We have received a requisition for arm-slings, with the following directions for making them: ‘They should be made to fit on the underside of the arm, from the elbow to the hand, and at equal intervals should be furnished with several tapes …’

Occasionally, this department received testimonials, like this letter from a wounded soldier to the “noble ladies” of the Women’s Soldier’s Aid Society of Northern Ohio.

I want to thank you. I was wounded at Stone River on the last day of December 1862, and since then I have run the gauntlet of the hospitals from Murfreesboro to Cleveland. At every stage of my painful progress I was the grateful recipient of your priceless gifts. I owe the preservation of my life to a bottle of blackberry wine, sent to me by Mr. Atwater, Agent of the United States Sanitary Commission at Murfreesboro. It came to me a time when I had scarcely any vitality left. It restored my appetite, which I had lost to the too free use of Morphine. That wine could not have been bought with money; it was the priceless gift of some great-hearted countrywoman—God bless her!

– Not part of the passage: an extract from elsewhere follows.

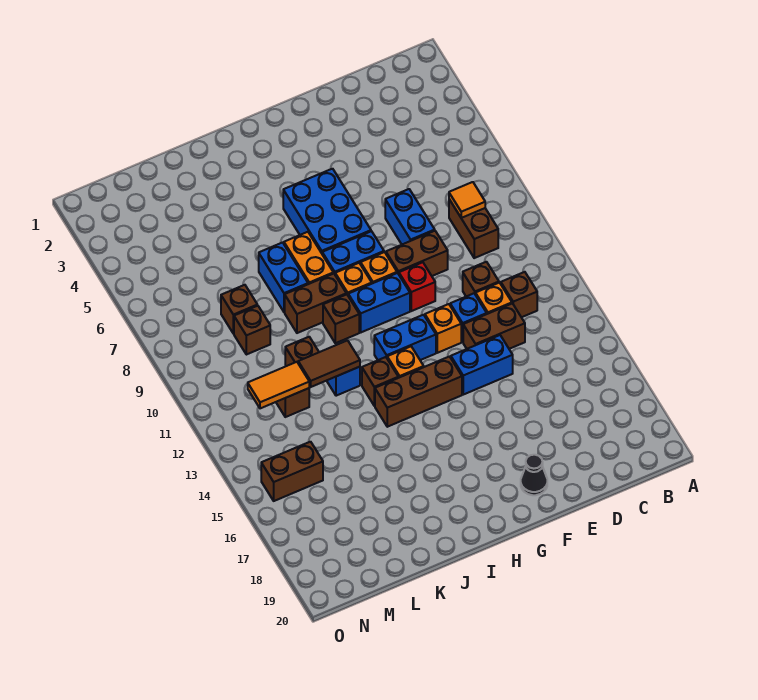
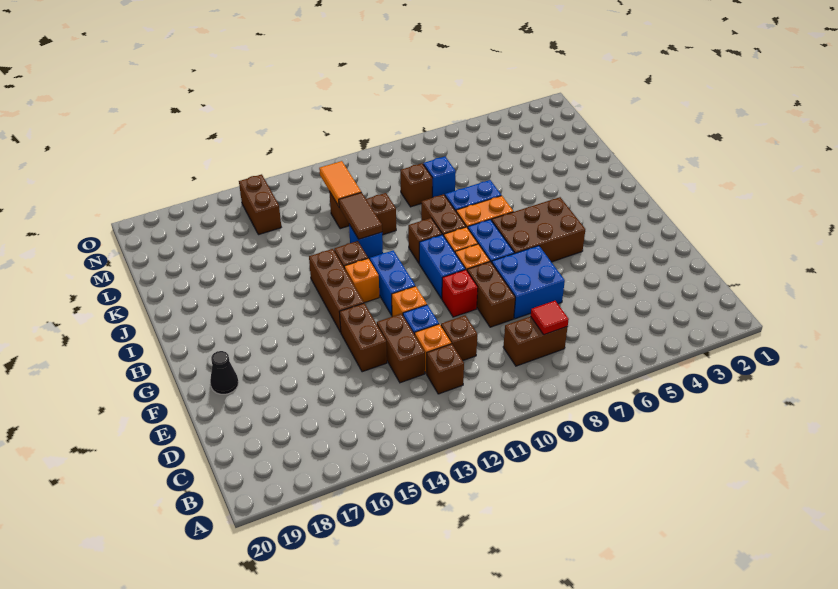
orange tile C8 level 2 -> red tile C8 level 2
blue brick E7:E8 level 1 -> blue brick E7:F8 level 1
blue brick E14:F14 level 1 -> brown brick E14:F14 level 1
blue brick G5:H7 level 1 -> brown brick G5:H7 level 1
brown brick L8 level 1 -> blue brick L8 level 1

The Sanitary Commission was unique; for the first time, American civilians operated a large-scale, volunteer effort that provided direct help for soldiers. Women living too far from hospitals to nurse the wounded still had a unique opportunity to help the war effort. As one volunteer expressed it, “It is difficult to connect gray flannel and blue yarn with the thought of a great historical movement; yet our work is really in such connection, and each stocking or shirt we make for the soldiers is portion of a story that has never had its counterpart.”

The resources of the Sanitary Commission would be heavily taxed in the coming battle, in which 14,000 Union soldiers were wounded. In the days following the battle, the commission’s agents also provided help to 5,000 rebel casualties who remained behind in 11 Confederate hospitals.

Some of the commission’s hospital workers felt that, even amid the suffering, some of the best traits of humanity—humility, gratitude, compassion—would emerge. As one correspondent wrote, “There is no hospital which could not furnish in volume incidents that would do honor to human nature.”